Ed Kemmick/Last Best News

A roomy mezzanine runs around a open space inside the old Wendy’s, soon to be This House of Books.

Robson said competing in today’s book environment is completely different from what he faced when he opened the Red Lodge store 15 years ago. Nowadays, he said, a reader might hear of a new release by a favorite author and go straight to a computer or mobile device to buy one.

What This House of Books hopes to do, he said, is have that person come to the downtown store for a reading, comedy night or live music, get a drink and a snack from the tea bar and then buy that new book. It’s all about forming relationships and offering events and activities on as many days of the week as possible.

Even in Red Lodge, a city of 2,200 people, Robson said, he managed to have two or three authors a week give readings at his store last summer. He expects to bring in a lot more authors in Billings, as well as all the other events he has planned.

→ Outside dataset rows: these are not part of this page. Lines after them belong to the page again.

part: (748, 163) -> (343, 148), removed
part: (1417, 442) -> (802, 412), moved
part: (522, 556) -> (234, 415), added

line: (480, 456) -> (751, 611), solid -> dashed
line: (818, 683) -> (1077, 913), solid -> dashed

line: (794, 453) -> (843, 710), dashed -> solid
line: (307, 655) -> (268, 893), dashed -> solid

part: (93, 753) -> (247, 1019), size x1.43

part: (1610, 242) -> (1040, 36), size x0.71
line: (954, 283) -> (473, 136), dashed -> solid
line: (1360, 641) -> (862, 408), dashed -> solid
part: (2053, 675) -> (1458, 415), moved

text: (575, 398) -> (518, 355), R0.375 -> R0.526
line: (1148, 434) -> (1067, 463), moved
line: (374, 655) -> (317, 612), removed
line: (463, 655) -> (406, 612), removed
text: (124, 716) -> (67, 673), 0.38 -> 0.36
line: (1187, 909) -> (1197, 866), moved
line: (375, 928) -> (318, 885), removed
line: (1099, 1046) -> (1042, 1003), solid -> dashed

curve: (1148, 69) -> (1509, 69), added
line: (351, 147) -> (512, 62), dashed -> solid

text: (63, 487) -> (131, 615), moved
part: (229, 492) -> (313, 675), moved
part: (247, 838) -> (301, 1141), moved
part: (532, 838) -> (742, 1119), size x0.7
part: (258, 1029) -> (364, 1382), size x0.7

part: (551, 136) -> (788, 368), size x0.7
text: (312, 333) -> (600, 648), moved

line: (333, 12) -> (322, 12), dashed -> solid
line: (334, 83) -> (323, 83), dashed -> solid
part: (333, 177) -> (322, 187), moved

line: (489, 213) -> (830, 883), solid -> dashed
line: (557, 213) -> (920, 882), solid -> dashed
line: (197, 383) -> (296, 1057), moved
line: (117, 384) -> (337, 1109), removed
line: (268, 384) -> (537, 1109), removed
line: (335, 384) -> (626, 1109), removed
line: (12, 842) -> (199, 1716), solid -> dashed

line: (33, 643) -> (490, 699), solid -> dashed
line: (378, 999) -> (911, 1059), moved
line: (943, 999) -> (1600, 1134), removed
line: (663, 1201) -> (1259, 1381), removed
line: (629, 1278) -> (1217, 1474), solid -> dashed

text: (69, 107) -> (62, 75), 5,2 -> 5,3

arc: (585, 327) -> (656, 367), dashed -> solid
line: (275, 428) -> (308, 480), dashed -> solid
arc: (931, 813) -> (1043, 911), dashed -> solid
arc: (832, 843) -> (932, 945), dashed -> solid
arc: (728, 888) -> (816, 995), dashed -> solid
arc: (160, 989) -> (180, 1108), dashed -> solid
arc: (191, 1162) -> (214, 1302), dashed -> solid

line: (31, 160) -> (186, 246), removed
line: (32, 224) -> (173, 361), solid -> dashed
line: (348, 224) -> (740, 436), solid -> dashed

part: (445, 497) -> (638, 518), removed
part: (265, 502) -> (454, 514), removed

Nina Hernandez, the board’s treasurer-secretary said it was “super-humbling” to serve on the board with three published authors—Robson, Precious McKenzie and Carrie La Seur. She said she got involved “because Carrie and I like to have beers.”

Hernandez is the development director for Youth Dynamics,a statewide organization that provides services to young people with severe emotional disturbances. Her job on the bookstore board, she said, is mostly to make connections between bookstore supporters and people in the business community who can help with funding or meeting other needs.

The old Wendy’s looked to be in surprisingly good shape, with a clean, spacious ground floor and an expansive mezzanine section that looks down on the main dining area. Off to one side of the mezzanine, a little utensil station was still stocked with packets of salt and pepper, straws, knives and forks.

Down among the tables full of books by local authors, the Montana writer for whom the store was named got “a place of honor,” as Robson put it, near the front door. That would be Ivan Doig, whose most famous work was “This House of Sky,” and who died last year.